Eccellenza, qual è il suo ricordo più fervido di questo 2025?
Il mio ricordo personale è sicuramente legato all’evento che abbiamo vissuto questa estate a Tor Vergata con i giovani in occasione del Giubileo. È stato un momento molto emozionante, direi una bella manifestazione della fede nella vivacità dei giovani. Ricordo ben volentieri nella mia mente quei giorni a Roma, ma anche i tanti eventi che abbiamo vissuto qui all’Aquila, con la presenza di pellegrini che, nel corso del loro cammino, hanno incontrato la spiritualità di San Pietro Celestino V. In questo anno ci sono state varie tappe che hanno segnato tanto il nostro territorio quanto il piano internazionale, e fra le numerose notizie negative che ci sono provenute dal mondo credo che il Giubileo sia stato un tempo bello da sottolineare, di certo quello che personalmente ho vissuto in maniera particolare.
Ecco, proviamo insieme a entrare un po’ in questo 2025 che si sta per compiere. Per la Chiesa si è trattato di un anno storico, segnato dalla speranza, scosso dalla morte di Papa Francesco ma sostenuto dall’elezione di Papa Leone. Come giudica il lascito che questi avvenimenti avranno per la storia?

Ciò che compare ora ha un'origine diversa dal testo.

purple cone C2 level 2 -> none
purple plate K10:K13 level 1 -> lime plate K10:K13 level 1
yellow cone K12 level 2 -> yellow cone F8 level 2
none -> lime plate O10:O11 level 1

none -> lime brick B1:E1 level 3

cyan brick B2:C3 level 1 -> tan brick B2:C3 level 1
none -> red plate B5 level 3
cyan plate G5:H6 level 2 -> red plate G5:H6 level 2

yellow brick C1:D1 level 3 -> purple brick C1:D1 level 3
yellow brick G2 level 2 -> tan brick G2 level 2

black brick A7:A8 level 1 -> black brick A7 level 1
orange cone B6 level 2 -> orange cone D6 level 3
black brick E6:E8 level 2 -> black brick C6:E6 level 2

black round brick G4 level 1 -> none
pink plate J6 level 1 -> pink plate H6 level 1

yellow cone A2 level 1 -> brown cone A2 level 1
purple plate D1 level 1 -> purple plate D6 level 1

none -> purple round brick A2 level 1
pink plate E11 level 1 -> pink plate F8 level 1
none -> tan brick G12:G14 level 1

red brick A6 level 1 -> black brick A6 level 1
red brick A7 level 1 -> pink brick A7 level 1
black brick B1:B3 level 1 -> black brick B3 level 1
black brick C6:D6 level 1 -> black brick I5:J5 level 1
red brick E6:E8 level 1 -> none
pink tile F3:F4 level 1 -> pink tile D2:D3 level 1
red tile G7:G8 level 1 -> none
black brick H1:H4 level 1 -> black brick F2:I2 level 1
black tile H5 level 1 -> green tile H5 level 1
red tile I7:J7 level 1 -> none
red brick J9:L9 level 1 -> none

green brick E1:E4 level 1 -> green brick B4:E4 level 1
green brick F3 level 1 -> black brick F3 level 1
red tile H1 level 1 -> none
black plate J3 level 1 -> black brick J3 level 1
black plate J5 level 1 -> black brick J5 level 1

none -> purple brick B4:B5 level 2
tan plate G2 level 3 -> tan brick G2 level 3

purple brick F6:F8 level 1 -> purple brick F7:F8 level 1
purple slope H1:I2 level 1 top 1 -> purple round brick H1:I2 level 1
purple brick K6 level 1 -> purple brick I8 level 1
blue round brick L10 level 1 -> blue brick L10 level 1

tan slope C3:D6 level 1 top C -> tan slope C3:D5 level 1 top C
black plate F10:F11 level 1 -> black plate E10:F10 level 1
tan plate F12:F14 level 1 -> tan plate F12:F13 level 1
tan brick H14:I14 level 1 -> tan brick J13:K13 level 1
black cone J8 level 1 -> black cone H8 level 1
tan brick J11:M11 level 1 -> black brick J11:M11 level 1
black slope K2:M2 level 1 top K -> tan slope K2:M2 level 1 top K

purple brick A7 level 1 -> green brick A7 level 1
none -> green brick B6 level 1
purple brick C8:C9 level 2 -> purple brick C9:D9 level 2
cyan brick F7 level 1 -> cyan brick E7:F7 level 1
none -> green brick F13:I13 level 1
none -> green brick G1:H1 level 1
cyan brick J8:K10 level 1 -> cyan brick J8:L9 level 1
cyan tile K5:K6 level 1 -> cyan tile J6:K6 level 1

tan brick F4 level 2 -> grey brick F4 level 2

Sicuramente la morte di Papa Francesco è stato un momento forte per la Chiesa e per il mondo. Le immagini dei giorni in cui il feretro del Santo Padre era esposto nella Basilica di San Pietro e poi quelle dei funerali in Piazza San Pietro ci hanno mostrato una piazza gremita, con folle che hanno riempito via della Conciliazione ma anche tutta l’area attorno al Vaticano. Sono immagini che testimoniano l’importanza dell’eredità che Papa Francesco ha lasciato alla Chiesa e all’umanità intera. Si tratta di un’eredità corposa che è possibile ripercorrere guardando ai suoi documenti: dalla prima esortazione, Evangelii Gaudium, poi l’importante enciclica Laudato si, che personalmente ritengo di particolare rilevanza, ma anche la Fratelli Tutti e gli altri documenti fino ad arrivare alla sua ultima enciclica, Dilexit Nos, dove siamo stati invitati ad una riscoperta del cuore, dell’ umanità dell’uomo, tante volte avvinta dalla tecnologia, dalla scienza, in modo particolare dal mondo digitale che pur essendo una grande risorsa per l’umanità, se non viene vissuta in maniera corretta, da risorsa rischia di diventare un pericolo, in quanto rischia di disumanizzarci. Non possiamo trascurare la sua attenzione sul tema della misericordia, protagonista di tanti suoi discorsi, e soprattutto del Giubileo straordinario da lui indetto nel 2015. Fu un avvenimento di grande importanza per la Chiesa che oggi si collega proprio a questo Giubileo del 2025, quello della speranza. Una speranza che si poggia sulla misericordia di Dio e ci invita a leggere la vita e la storia alla luce di Cristo.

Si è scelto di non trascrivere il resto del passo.